I woke on the ground moments later with a splitting headache. The two elf children standing at the entrance, evil smirks on their faces. “Look at the poor soldier boy,” the girl said. “Did he hurt himself?”
“He tried something and failed. He is a failure,” the boy mocked me. I stood slowly, my aether barely recovered from bottoming out. The weird thing was that the shape changer had not resisted my attempt. It was like my ability had rebounded at the entrance to the room. I backed away from the smirking monsters.
Thinking about what just happened, I was making a wild guess. The monsters could not leave the room. So, if you have a ranged weapon or spell, you could kill the creatures from the doorway. I needed to test my theory further. I waited until my aether recovered and removed a bow and a single arrow from my storage. The two children’s eyes went wide, not in surprise but mocking merriment. I aimed at the girl and fired. My aim was true, but the arrow lost all momentum at the door and just fell into the room softly.
The elf girl walked forward, picked up the arrow, and touched the sharp tip. “I don’t think he wants to play with us,” she said, locking eyes with me. She blinked, and her blue eyes went completely yellow before they were back to blue in the next blink. I started backing up as the two started laughing in a musical tone. I returned to find Maveith sitting against the wall. Several empty bags were nearby him from the elven rations I had given him.

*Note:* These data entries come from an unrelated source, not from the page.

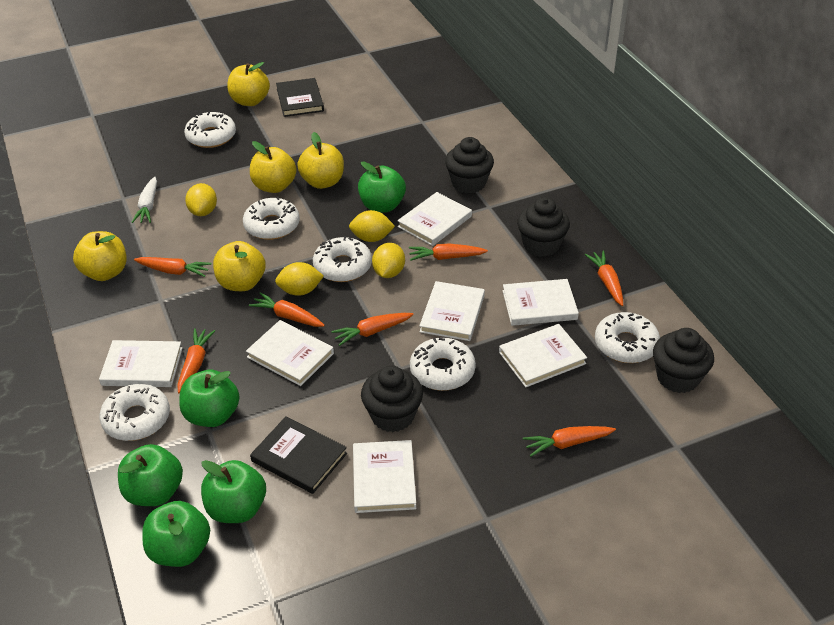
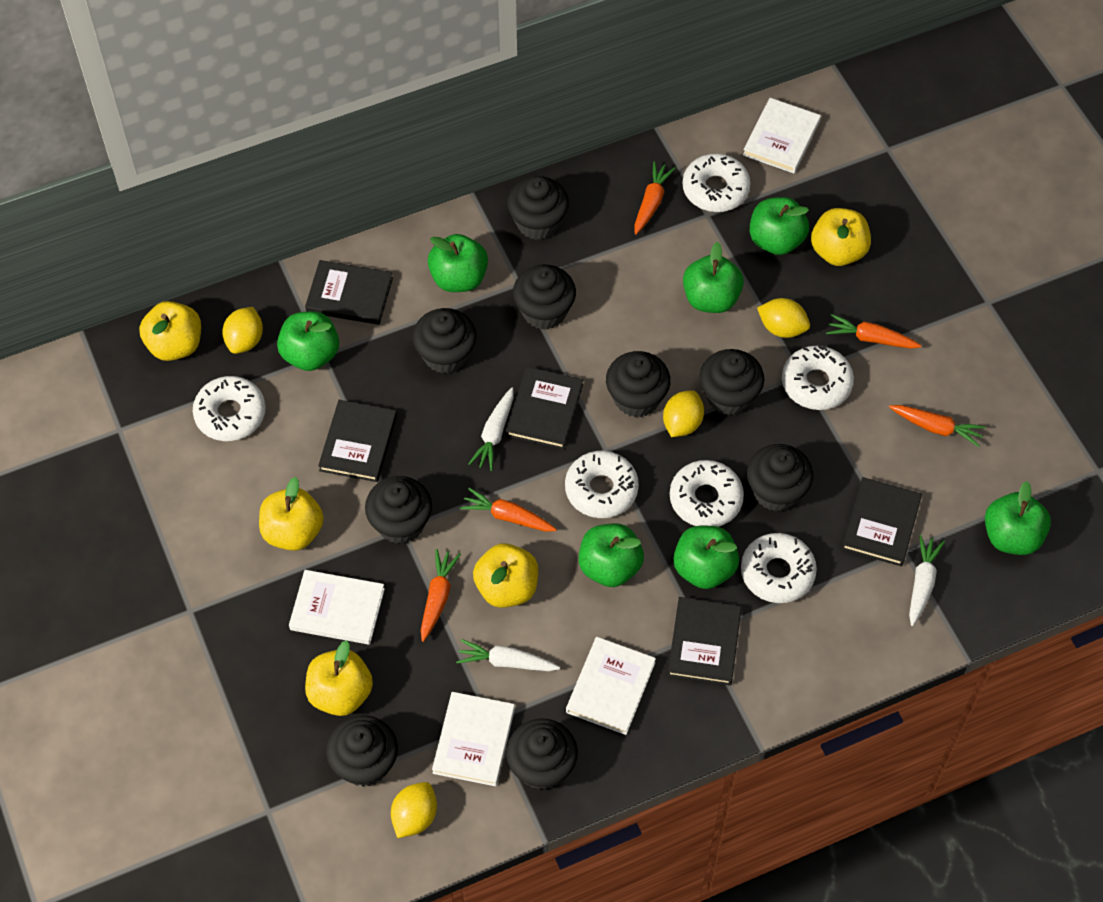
black book: 2 -> 5
black cupcake: 4 -> 9
green apple: 5 -> 7
orange carrot: 7 -> 5
white book: 7 -> 4
white carrot: 1 -> 3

Maveith handed me a half-full bottle of wine, “What did you find, Eryk?”
“Two demon tricksters were masquerading as children,” I said, sitting down next to him. “They are blocking us from exploring further in the labyrinth, so we will have to deal with them. But that is a problem for tomorrow.” I finished the half bottle of wine and relieved myself along one of the walls. We set up our bedrolls just to the left of the exit of the dungeon. We were going to have to trust that we were safe in the entry room.

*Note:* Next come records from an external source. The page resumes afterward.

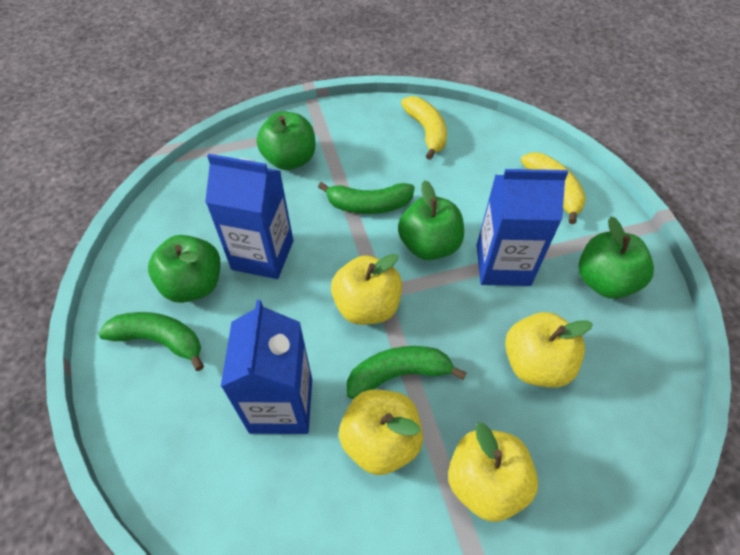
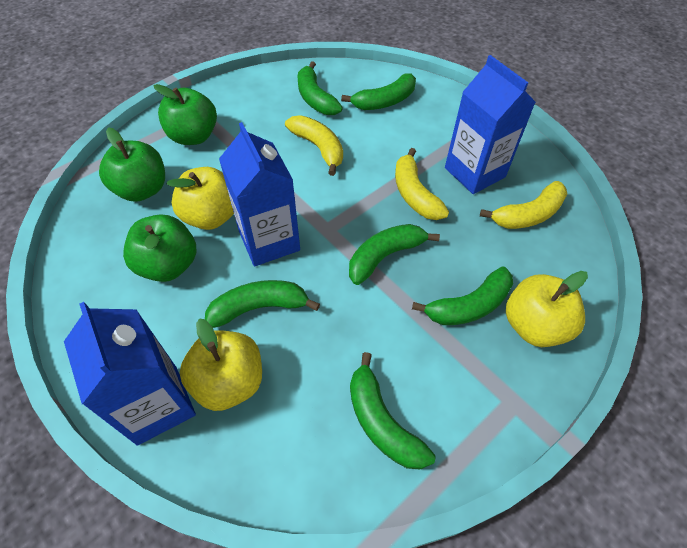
green apple: 4 -> 3
green banana: 3 -> 6
yellow apple: 4 -> 3
yellow banana: 2 -> 3

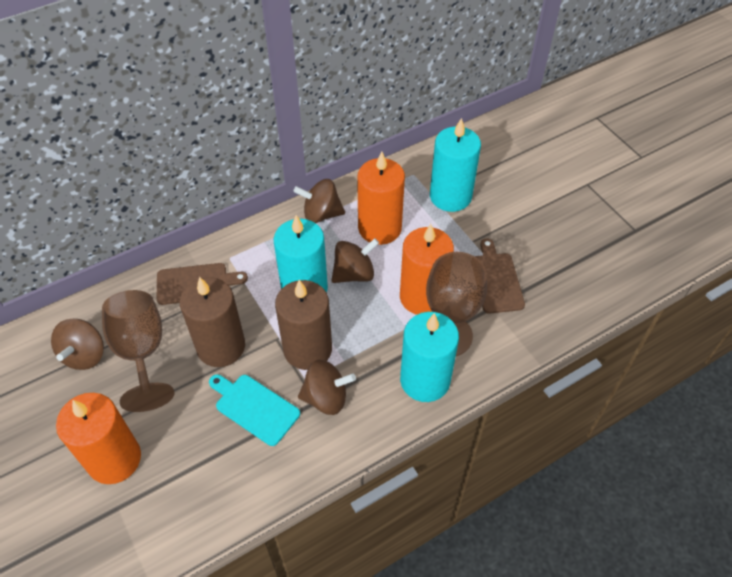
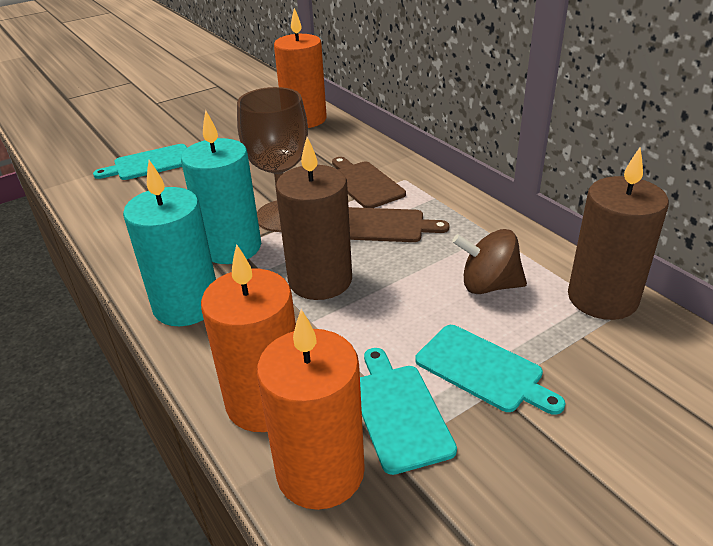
brown goblet: 2 -> 1
brown spinning top: 4 -> 1
turquoise candle: 3 -> 2
turquoise cutting board: 1 -> 3

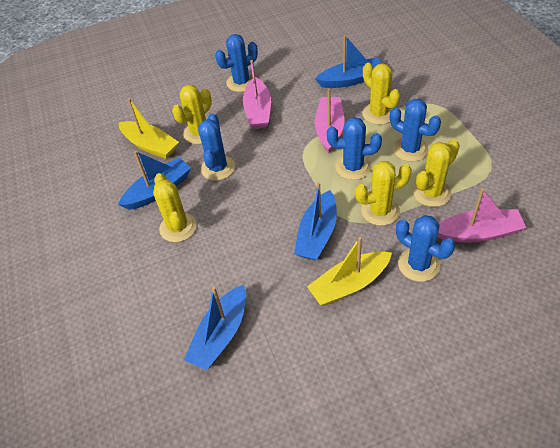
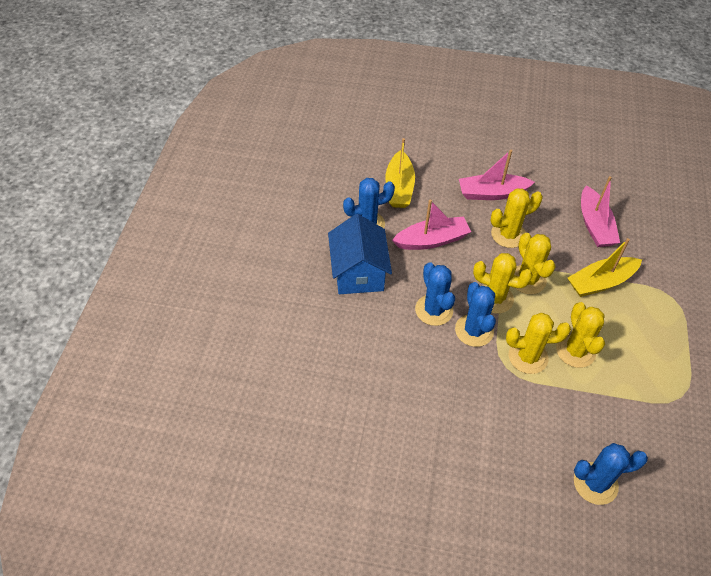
blue boat: 4 -> 0
blue cactus: 5 -> 4
blue house: 0 -> 1

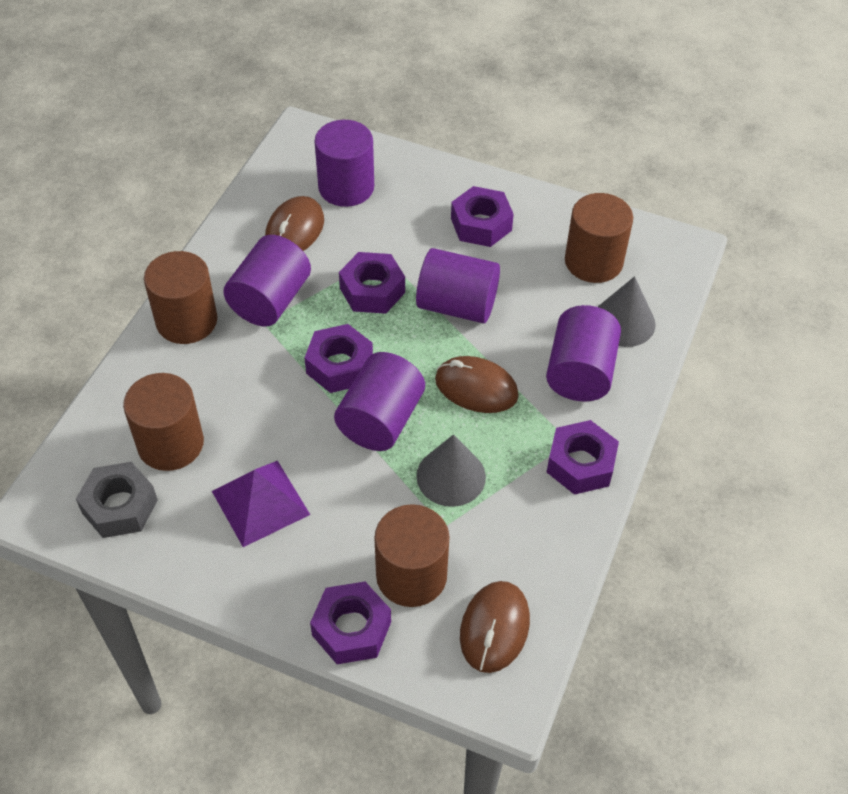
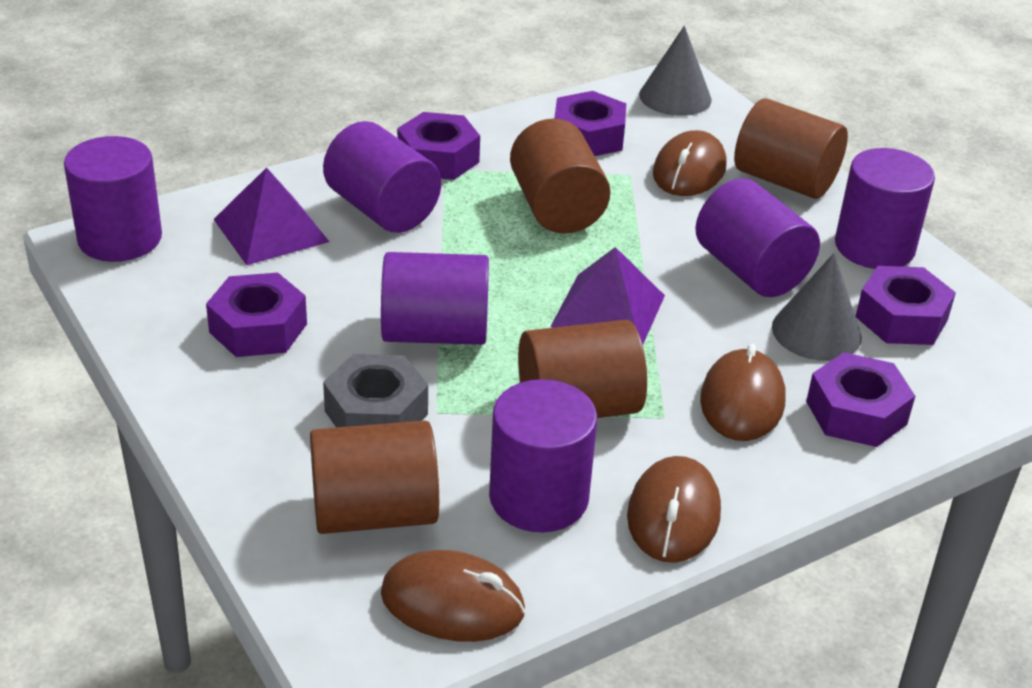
brown mouse: 3 -> 4
purple cylinder: 5 -> 6
purple pyramid: 1 -> 2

I placed the amulet around my neck and told Maveith I was going into the dreamscape. He acknowledged my words before falling asleep himself. Maveith was too exhausted to even ask to join me.
Entering the dreamscape, I was in the entry room as normal. I walked to the scorpion room, where I had stashed everything and everyone. I silenced the people and went to my bookshelf. I added a dozen of the elven books I had not gotten to yet and then pulled a book on aether shaping. During my time in the dungeon, I would focus on my magic, hoping to find magic essences in here eventually. Learning a displacement spell form was a waste of time, and I didn’t have spell form manuals for my other high affinities.
Oscar sat in my lap while I studied, seeing we would not play. I spent eight hours inside the dreamscape going through the aether shaping and channeling exercises that I learned Damian, the healer, back during legion training before exiting. The practice inside the dreamscape was always more effective, and I made progress in my control of the aether, even though I was fairly sure my shaping had already been maxed. My limiting factor was my aether-shaping attribute.
Maveith was still sleeping when I exited, his breathing hoarse but deep. I needed to get him a healing potion. My aether was over half recovered, and I stood. There was no point hiding things now. We were going to be dependent on each other. I pulled out the elven tablet table. I was cleaning it when Maveith stirred and woke. He looked confused at the table, “Where did that come from?”
“I picked it up in the undercity. Have you never seen one before? It is a tablet reader,” I said nonchalantly. Maveith’s brow was furrowed, and he was perplexed. I could see his mind working on the problem, and he came to the correct conclusion. “Your dimensional space is much bigger than everyone thinks!”
“Bingo!”
“Bingo?” Maveith replied, once again confused and trying to puzzle out the meaning.
“Don’t worry about it, Maveith. I wanted to show you this to prove my dimensional space is slightly bigger than you thought,” I indicated the table.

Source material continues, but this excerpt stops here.